Within the Aquarium building lies a labyrinth of pipes, pumps, filters, chillers, and heaters that keep the critical life support infrastructure for all the animals in our care running, providing each exhibit with just the right conditions for their inhabitants to thrive. This life support system is bespoke - and quite confusing to anyone not familiar with it! While non-essential maintenance staff are under lockdown, key technicians and aquarists in our Curatorial and Workshop teams remain on-site to operate these systems and intervene if something goes wrong.
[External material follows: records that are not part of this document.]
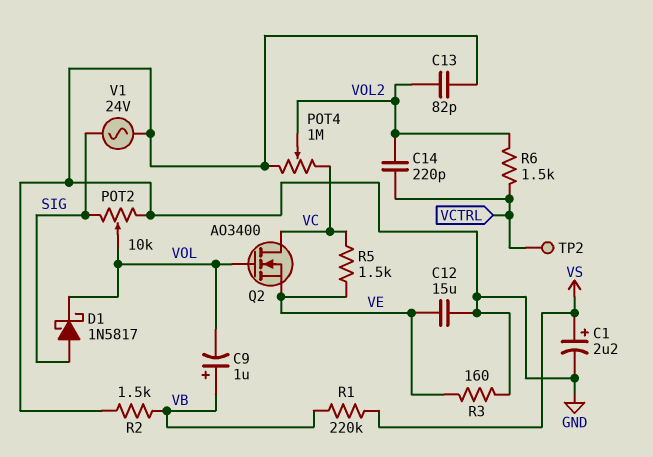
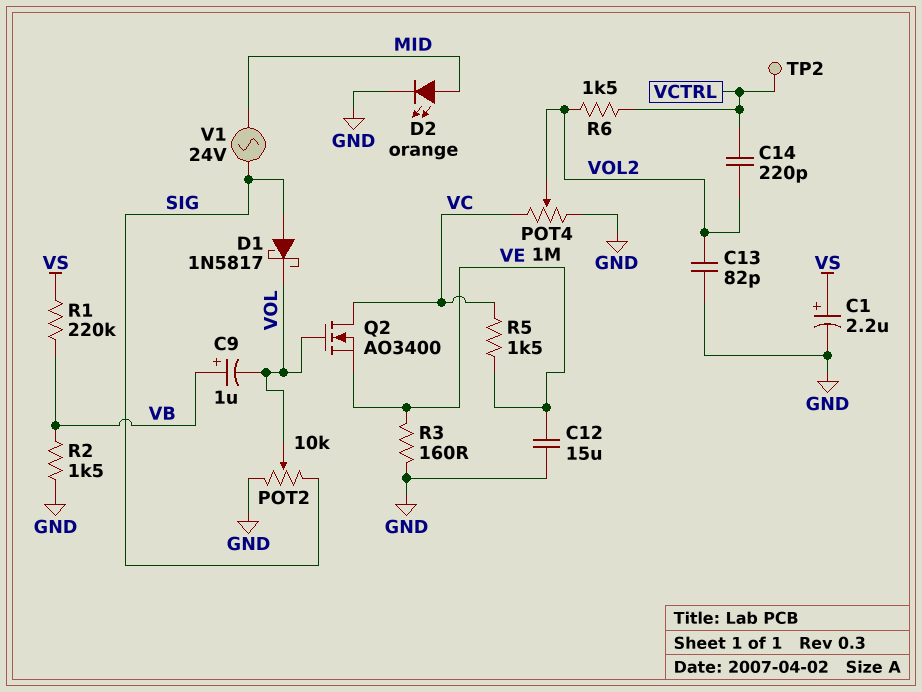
D2: none -> LED orange (A MID, K GND)
V1: AC 24V (GND, SIG) -> AC 24V (MID, SIG)

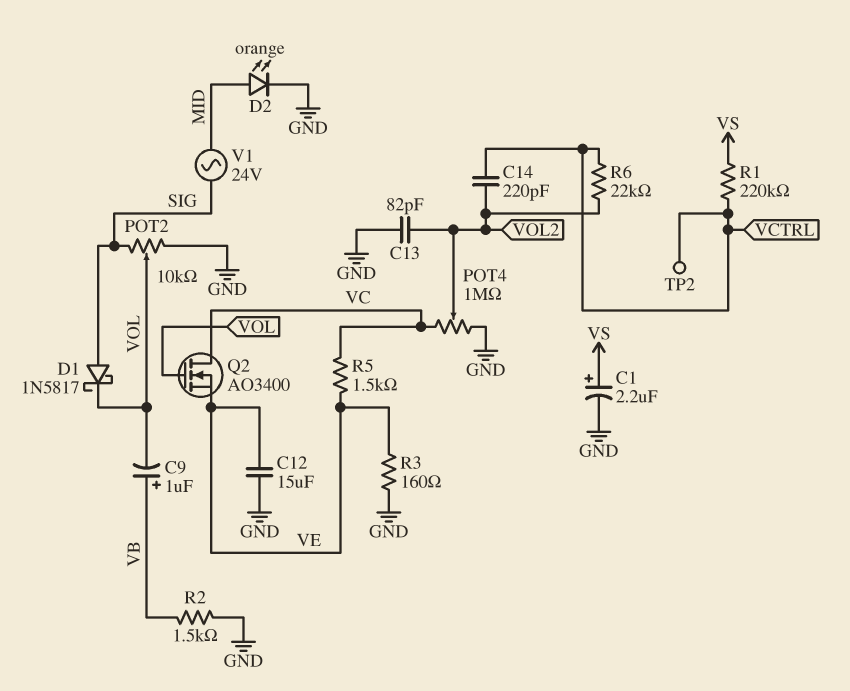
R1: 220k (VB, VS) -> 220k (VCTRL, VS)
R6: 1.5k (VCTRL, VOL2) -> 22k (VCTRL, VOL2)

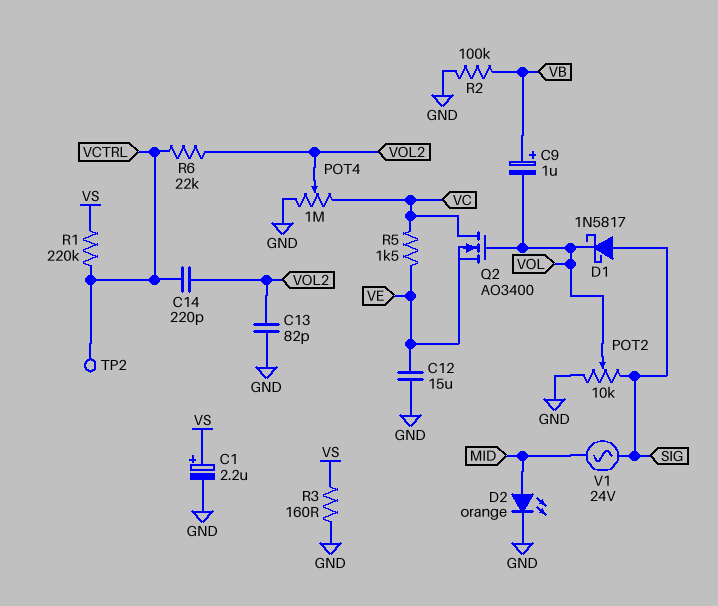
R2: 1.5k (GND, VB) -> 100k (GND, VB)
R3: 160 (GND, VE) -> 160 (GND, VS)

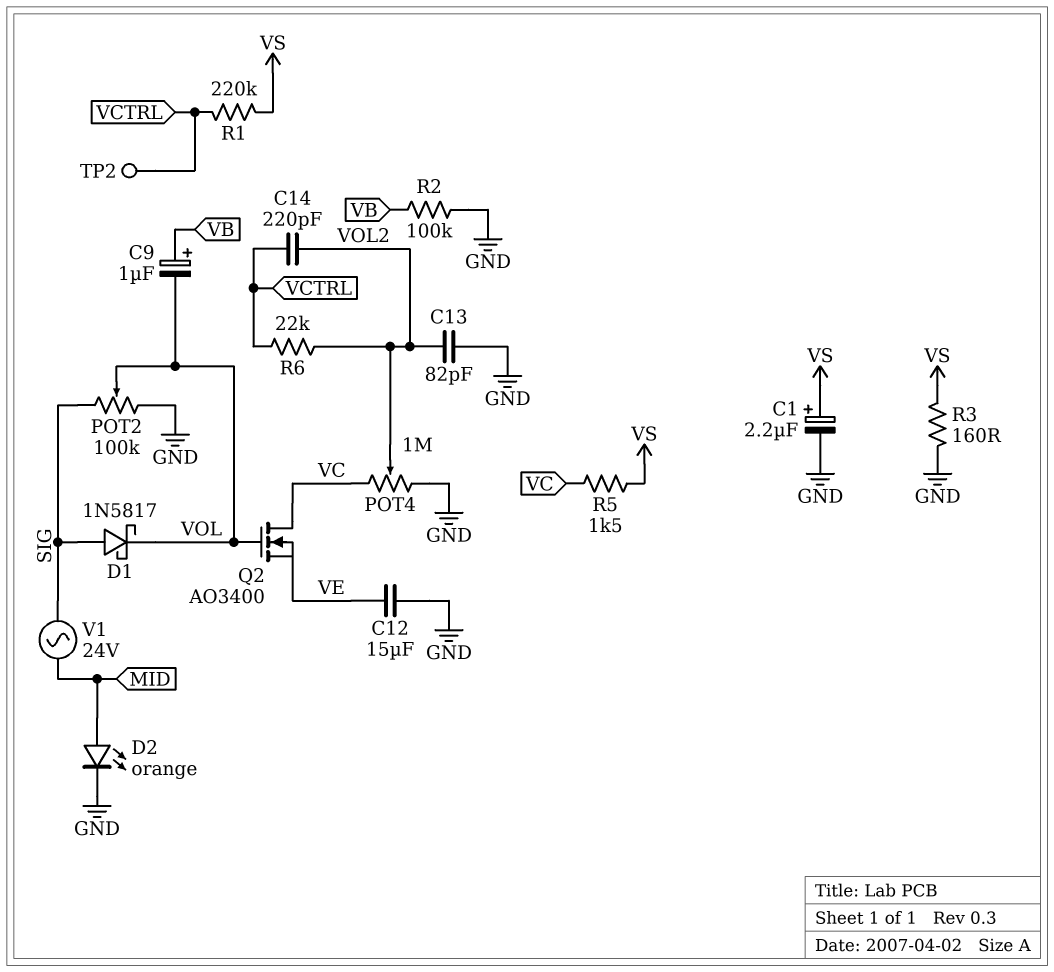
POT2: 10k (GND, SIG, wiper VOL) -> 100k (GND, SIG, wiper VOL)
R5: 1.5k (VC, VE) -> 1.5k (VC, VS)

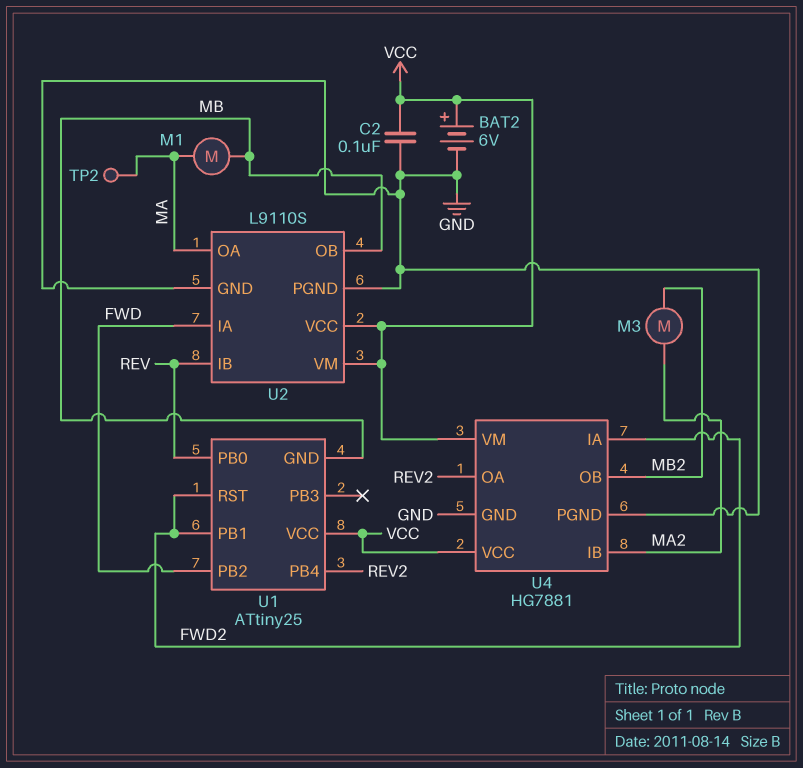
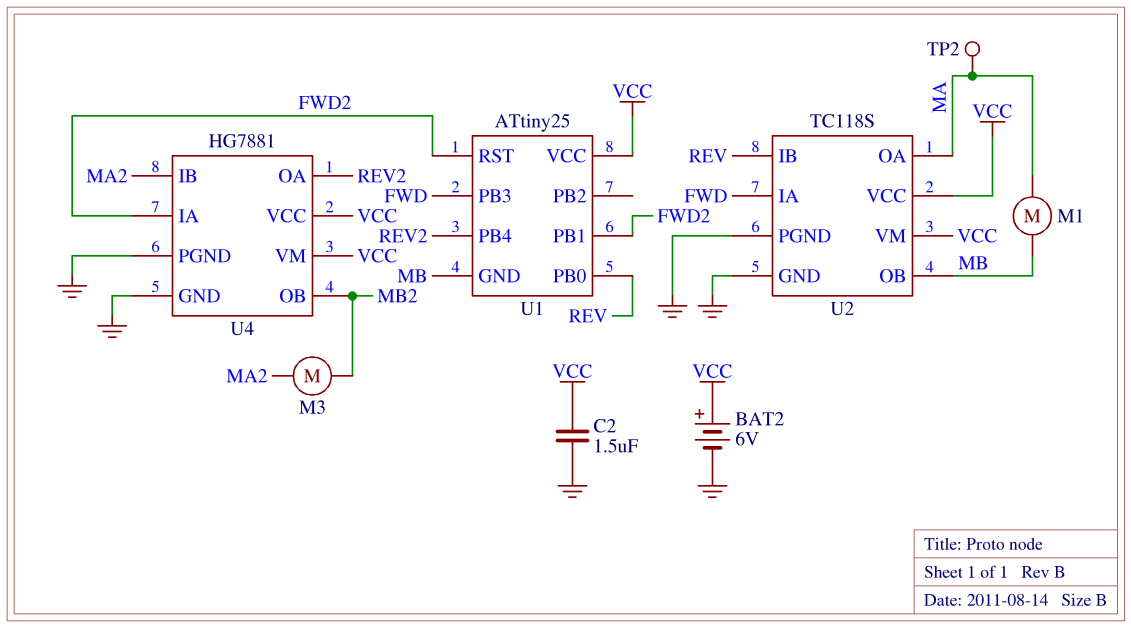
C2: 100nF (GND, VCC) -> 1.5uF (GND, VCC)
U1 pin PB2: FWD -> none
U1 pin PB3: none -> FWD
U2: L9110S -> TC118S

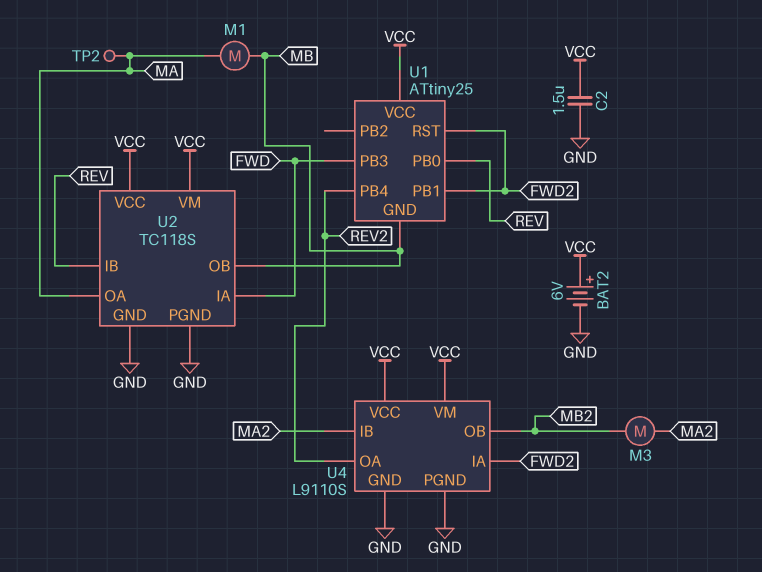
U4: HG7881 -> L9110S

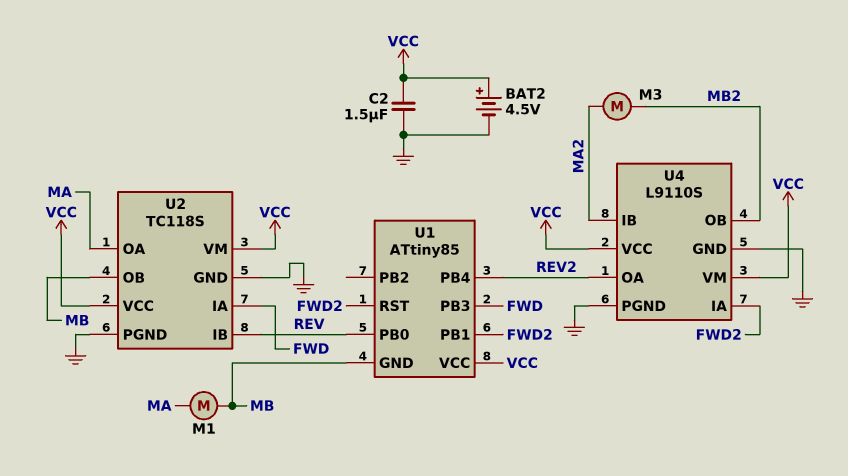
BAT2: 6V (plus VCC, minus GND) -> 4.5V (plus VCC, minus GND)
TP2: test point (MA) -> none
U1: ATtiny25 -> ATtiny85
Paul, Claire, Xolela and Leigh of the Curatorial department remove kelp from an exhibit. Supplied by: Claire Taylor/Two Oceans Aquarium

Education...

The Two Oceans Aquarium Education Foundation's team of environmental educators are not critical for the wellbeing of our animals, but that doesn't mean that their work isn't crucial. Working from home, this team of teachers has taken their normally face-to-face youth courses online, using Zoom and Google Classroom to work directly with school children who also find themselves locked-down at home.

Using online tools, teacher Anzio Abels is still able to reach the learners taking part in the Marine Science Explorer course for daily lessons.

There are many other members of our team, all working tirelessly to keep the animals in our care safe, well-fed and happy. Together, South Africa can overcome the current crisis - so stay home, stay safe and let's beat this virus!

When it comes to hygiene, we all need to do our part. Aquarists Millie Tyali and Kaye Williams get the behind-the-scenes areas of the Aquarium clean and sterile to hand over to the next shift. Credit: Tersia Greenstone.

The legalities - if you're curious

Assistant Curator Paul Nimwegen hops right in to care for our exhibits' ecosystems. Credit: Claire Taylor/Two Oceans Aquarium

In line with the guidelines released by the South African government, certain posts at the Two Oceans Aquarium fall within the "Essential Services" sector detailed by the Minister of Trade, Industry, and Competition Ebrahim Patel. Specifically, these are posts that provide "essential animal welfare and emergency veterinary services" and "key maintenance systems required at workplaces to avoid serious damage to economic assets, where interruption of that service will destroy critical working areas, factories or machinery." Although the Aquarium will continue to be closed to the public, we have applied for and been granted the correct work permits for staff that are critical to the care of our animals, and the maintenance of essential life-support systems.

As a member of PAAZA (Pan-African Association of Zoos and Aquaria), we have long been required to have a detailed set of emergency procedures in place that will allow us to maintain a sufficient standard of care with the smallest staff contingent possible. We have now put those plans in place, and have split our veterinary, husbandry and technical staff into several smaller "skeleton crews" that will allow us to continue operating should a staff member become ill and one or more of the work teams be required to stay in isolation. The safety and wellbeing of our staff is of paramount importance, and we are confident that the biosecurity measures that have been taken on our premises will provide the best possible safety during these circumstances.